Mexican President Andrés Manuel López Obrador said Tuesday he will skip the Summit of the Americas to be held in June in Los Angeles unless every head of government in the Western Hemisphere receives an invitation to attend.

“If [anyone] is excluded, if everyone is not invited, a representation from the Mexican government will go, but I would not go,” López Obrador said at his daily press conference, adding he would be represented by Foreign Secretary Marcelo Ebrard.

López Obrador’s absence from the summit could shrink the event’s agenda significantly, as Mexico plays an outsize role in U.S. relations with the Western Hemisphere on top issues including migration, security and trade.

The snub could also be a black eye for President Biden, who’s showcasing a cooperative diplomatic approach to the region, in contrast with former President Trump’s transactional carrot-and-stick diplomacy.

López Obrador, who kept in Trump’s good graces and has been actively courted by Biden, praised the U.S. president but lamented the United States’s treatment of Cuba.

“We have … a very good relationship with President Biden, we consider him a good man, a person of good sentiments, but there is still that parasitic interventionist policy that’s been in place more than two centuries,” said López Obrador.

The Mexican president on Sunday visited Cuba for the first time as head of state, participating in joint ceremonies with Cuban President Miguel Díaz-Canel.

Díaz-Canel was López Obrador’s guest of honor for independence day celebrations in Mexico City in September.

While the Summit of the Americas guest list has still not been made public, U.S. officials have said they don’t intend to invite Cuba, Nicaragua and Venezuela’s de facto President Nicolás Maduro.

Brian Nichols, the top State Department official for the Western Hemisphere, last week said those three governments would not be included because of their failure to adhere to the Inter-American Democratic Charter.

Still, Latin American and Caribbean governments are wary of the multilateral summit turning into a showcase of U.S. policy in the region, and are pressuring the United States to present an inclusive guest list.
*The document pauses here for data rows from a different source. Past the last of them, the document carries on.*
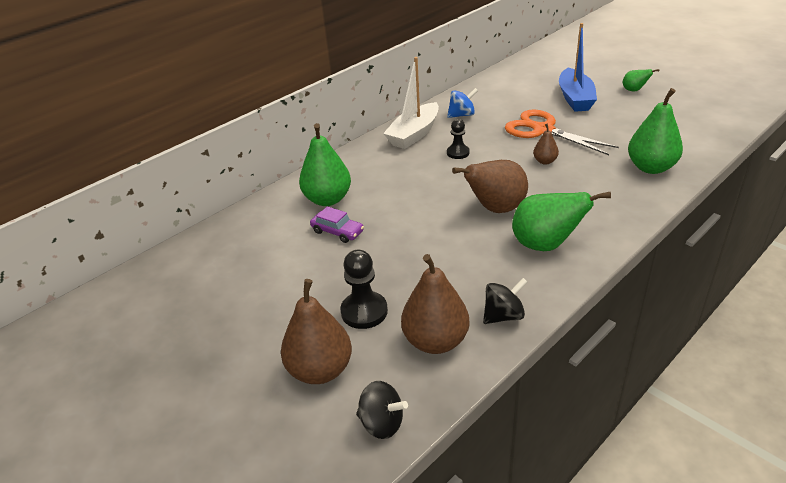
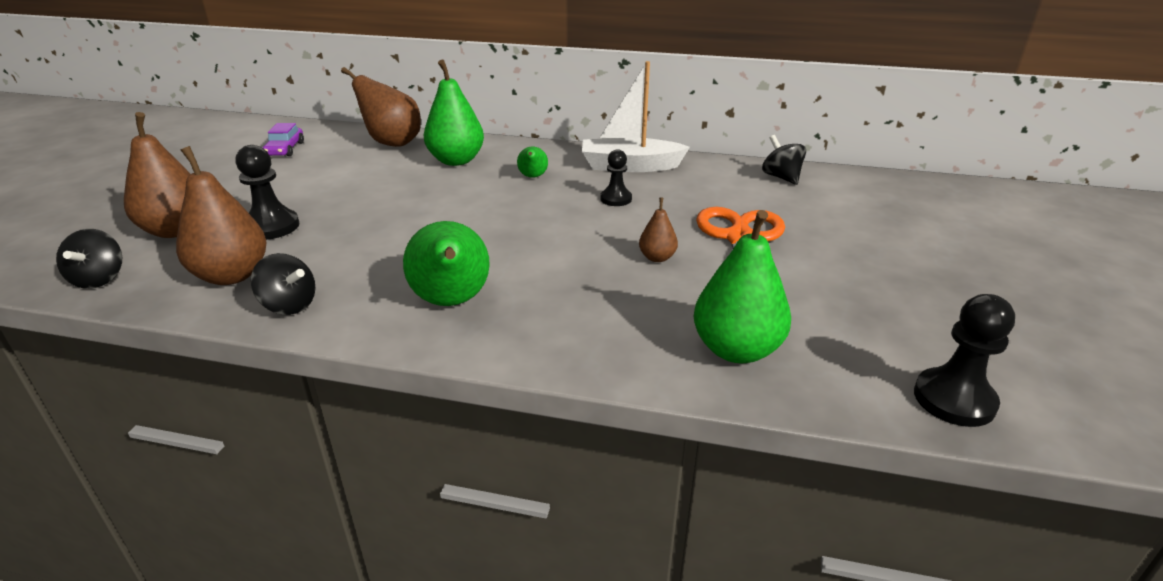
camera: 55 degrees right, 5 degrees down
(337, 231) = (402, 180): purple car -> purple car (285, 149)
(462, 115) = (709, 180): blue spinning top -> none
(480, 93) = (781, 177): none -> black spinning top
(495, 209) = (509, 250): brown pear -> brown pear (392, 143)
(575, 98) = (868, 242): blue boat -> none
(634, 90) = (977, 287): green pear -> green pear (533, 177)
(714, 131) = (954, 399): none -> black pawn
While the United States could relatively easily make a case to exclude Maduro, who the U.S. does not recognize as Venezuela’s legitimate president — and Nicaragua’s Daniel Ortega, reelected for a fourth term in 2021 in elections widely viewed as fraudulent, it would be a harder lift to convince the region to accept Cuba’s absence.

The question of Cuban presence at the summits has previously been a point of contention between U.S. officials and summit hosts, but with the Summit of the Americas to be held in the United States, it could put the host committee between a rock and a hard place.

Still, U.S. policy toward Cuba remains a difficult political issue within the United States, and Biden would risk shaking up a sensitive issue in the lead-up to November’s midterms. 

Senate Foreign Relations Committee Chair Bob Menéndez (D-N.J.) told The Hill in April that inviting Cuba would be like “letting the fox into the henhouse,” and Sen. Marco Rubio (R-Fla.) said the Biden administration’s migration talks with Cuban officials spurred Cuban interest in the summit.

But López Obrador said he would not change his mind on account of U.S. domestic politics.

“I know, I’m aware that there are political groups in the United States that bet on confrontation, that would like to hold hostage the peoples of Latin America and the Caribbean, as is the case with the Cuban blockade that is highly promoted by Cuban politicians who have a lot of influence in the United States,” said López Obrador.

“But I consider the blockade improper, inhumane and I also consider that it is vile to use a political strategy of this nature with electoral political purposes,” he added.